From: Dragos Tatulea <dtatulea@nvidia.com>
To: Byungchul Park <byungchul@sk.com>
Cc: "David Hildenbrand (Arm)" <david@kernel.org>,
Pedro Falcato <pfalcato@suse.de>,
"Vlastimil Babka (SUSE)" <vbabka@kernel.org>,
linux-mm@kvack.org, akpm@linux-foundation.org,
netdev@vger.kernel.org, linux-kernel@vger.kernel.org,
kernel_team@skhynix.com, harry.yoo@oracle.com, ast@kernel.org,
daniel@iogearbox.net, davem@davemloft.net, kuba@kernel.org,
hawk@kernel.org, john.fastabend@gmail.com, sdf@fomichev.me,
saeedm@nvidia.com, leon@kernel.org, tariqt@nvidia.com,
mbloch@nvidia.com, andrew+netdev@lunn.ch, edumazet@google.com,
pabeni@redhat.com, lorenzo.stoakes@oracle.com,
Liam.Howlett@oracle.com, vbabka@suse.cz, rppt@kernel.org,
surenb@google.com, mhocko@suse.com, horms@kernel.org,
jackmanb@google.com, hannes@cmpxchg.org, ziy@nvidia.com,
ilias.apalodimas@linaro.org, willy@infradead.org,
brauner@kernel.org, kas@kernel.org, yuzhao@google.com,
usamaarif642@gmail.com, baolin.wang@linux.alibaba.com,
almasrymina@google.com, toke@redhat.com, asml.silence@gmail.com,
bpf@vger.kernel.org, linux-rdma@vger.kernel.org,
sfr@canb.auug.org.au, dw@davidwei.uk, ap420073@gmail.com
Subject: Re: [PATCH v4] mm: introduce a new page type for page pool in page type
Date: Thu, 14 May 2026 11:24:36 +0200 [thread overview]

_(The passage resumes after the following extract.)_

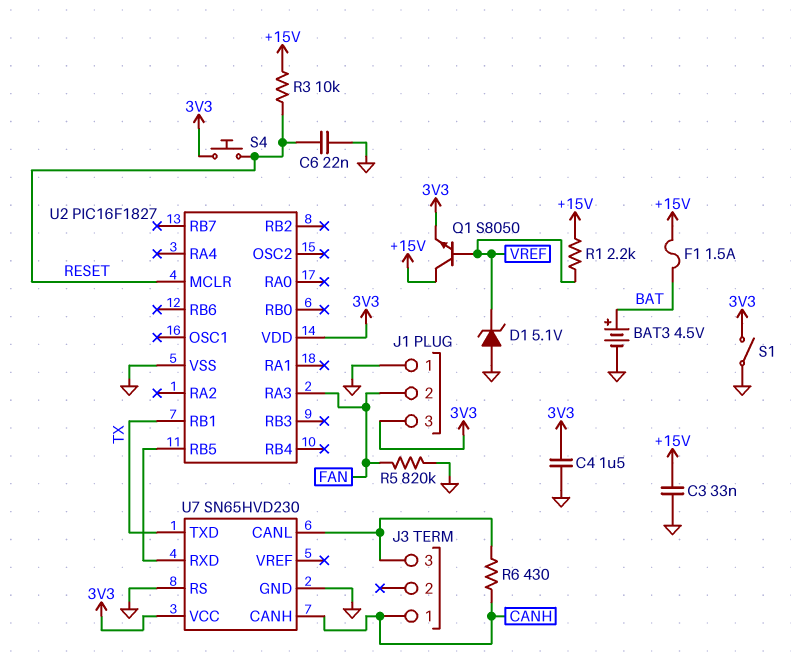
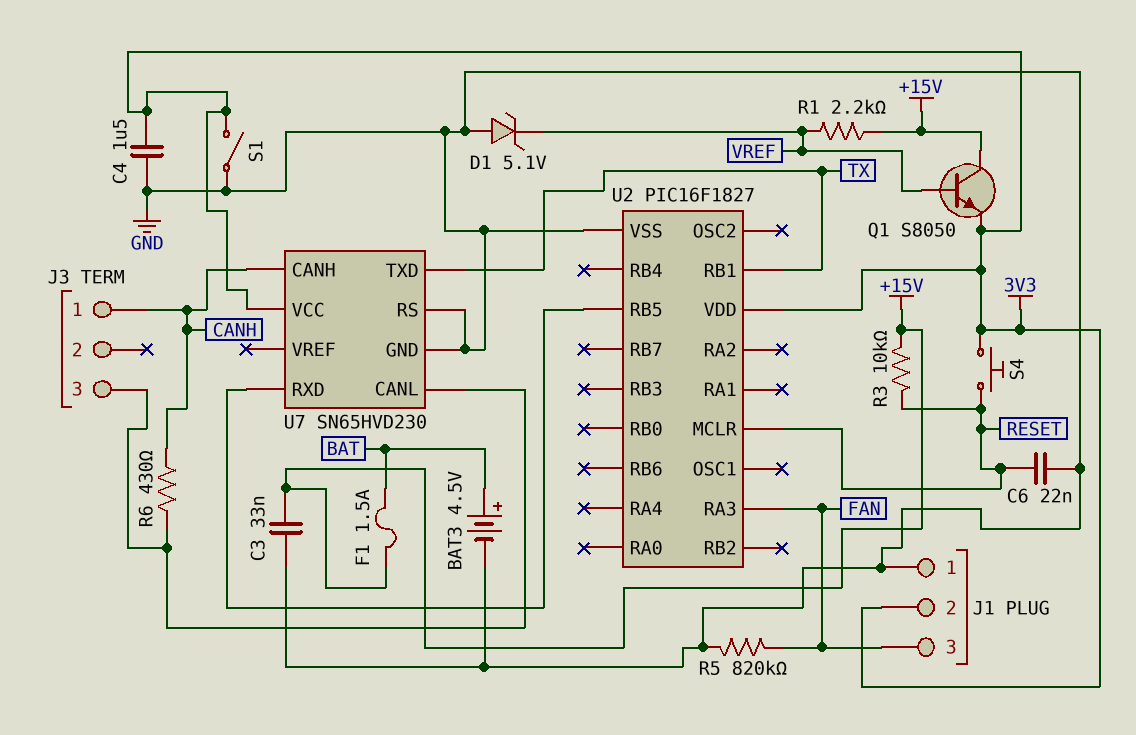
J1 pin 2: FAN -> 3V3
J1 pin 3: 3V3 -> FAN

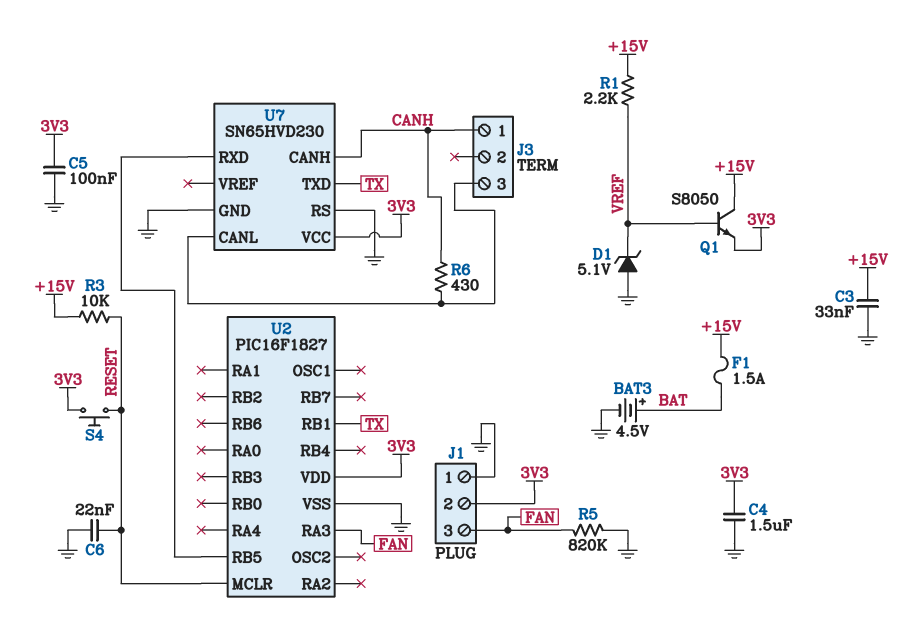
C5: none -> 100nF (3V3, GND)
S1: switch (3V3, GND) -> none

Message-ID: <f4f5e3b2-64c4-4ad2-8678-d29ae08150e6@nvidia.com> (raw)
In-Reply-To: <20260514085402.GA63255@system.software.com>
On 14.05.26 10:54, Byungchul Park wrote:
> On Wed, May 13, 2026 at 02:06:06PM +0200, Dragos Tatulea wrote:
>> On 13.05.26 11:36, David Hildenbrand (Arm) wrote:
>>> On 5/13/26 11:26, Pedro Falcato wrote:
>>>> On Wed, May 13, 2026 at 11:12:43AM +0200, Vlastimil Babka (SUSE) wrote:
>>>>> On 5/13/26 11:00, Dragos Tatulea wrote:
>>>>>>
>>>>>>
>>>>>>
>>>>>> Seems like this patch broke tcp_mmap because
>>>>>> validate_page_before_insert() returns -EINVAL due
>>>>>> to a page having a type. Here's the full flow:
>>>>>>
>>>>>> getsockopt(TCP_ZEROCOPY_RECEIVE) returns -EINVAL because of the
>>>>>> below flow in the kernel:
>>>>>>
>>>>>> tcp_zerocopy_receive()
>>>>>> -> tcp_zerocopy_vm_insert_batch()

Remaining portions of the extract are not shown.